A double bombing killed 27 people, mostly police officers, and wounded at least 100 in Kirkuk in northern Iraq Thursday.
The first bomb was hidden in a car in a parking garage at police headquarters where police officers and intelligence officers gather to sip tea. It wounded eight people, the Los Angeles Times reports. As people rushed to the parking lot to inspect their cars as well as secure the scene, a second bomb went off and killed at least 27 police officers, firefighters and security personnel.
Kirkuk is an oil-rich city in northern Iraq that has long faced ethnic tensions among Arabs, Kurds and Turkmens, all of whom claim ownership over the land.
"The Kurds wish to annex the area to their semiautonomous Kurdistan region, while Arabs insist it should be under Baghdad's control.

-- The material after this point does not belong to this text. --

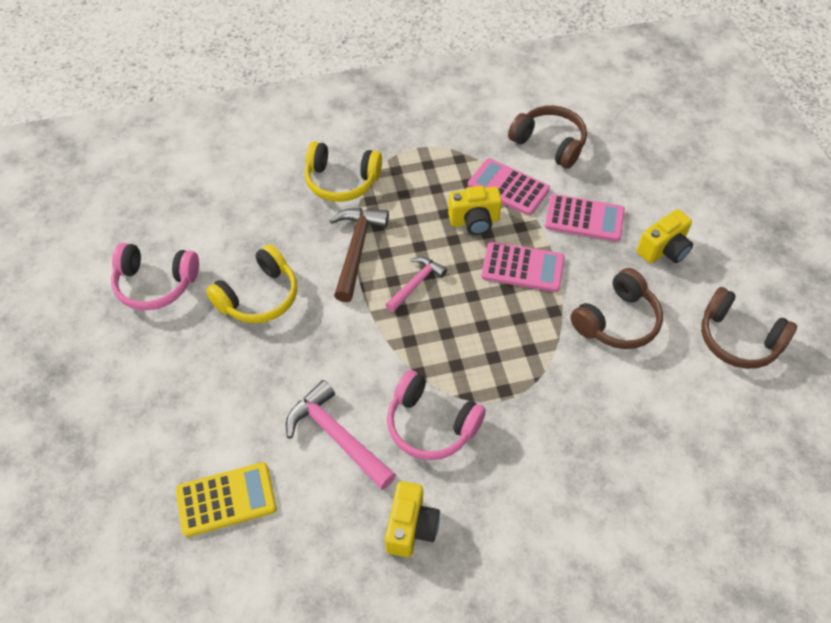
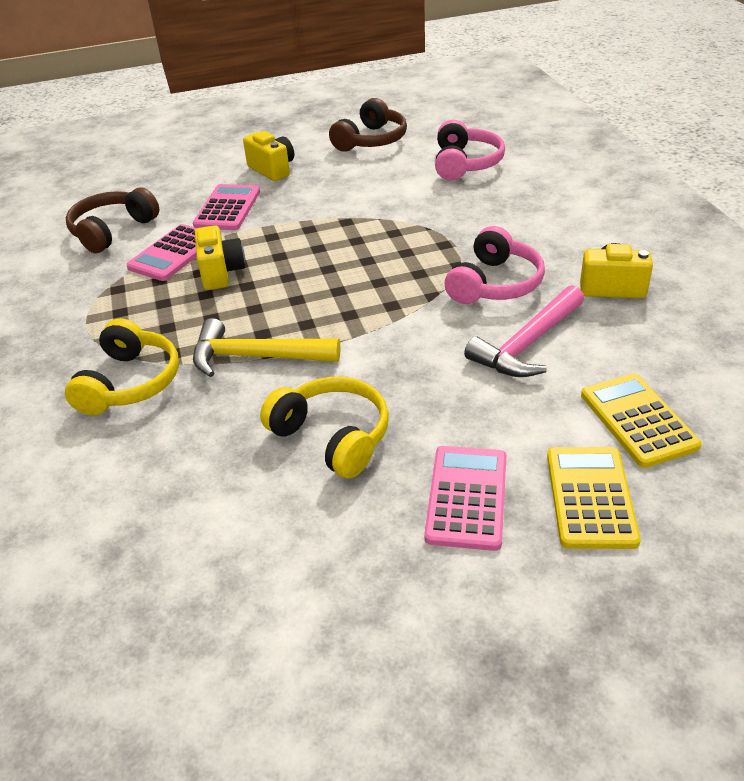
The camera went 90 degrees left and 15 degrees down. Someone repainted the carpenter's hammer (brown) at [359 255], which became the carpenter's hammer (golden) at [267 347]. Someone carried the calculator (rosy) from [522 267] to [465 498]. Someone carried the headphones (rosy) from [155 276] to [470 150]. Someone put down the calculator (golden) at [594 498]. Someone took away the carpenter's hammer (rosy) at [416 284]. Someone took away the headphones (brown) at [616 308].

Despite eight years of U.S.-backed efforts to mediate a solution, the sides remain at loggerheads," the Los Angeles Times states.
"Armed groups hope to exploit the population's differences with bombings and killings."
Authorities accused Al Qaeda of Thursday's bombings, Euronews reports.
The attack was one of several across Iraq Thursday, most of which were aimed at police officers, the Washington Post reports.
A roadside bomb detonated in the same area injuring a police commander and five others Thursday. Then a car exploded next to a police convoy in Baqubah north of Baghdad. And in Baghdad, a bomb exploded killing one.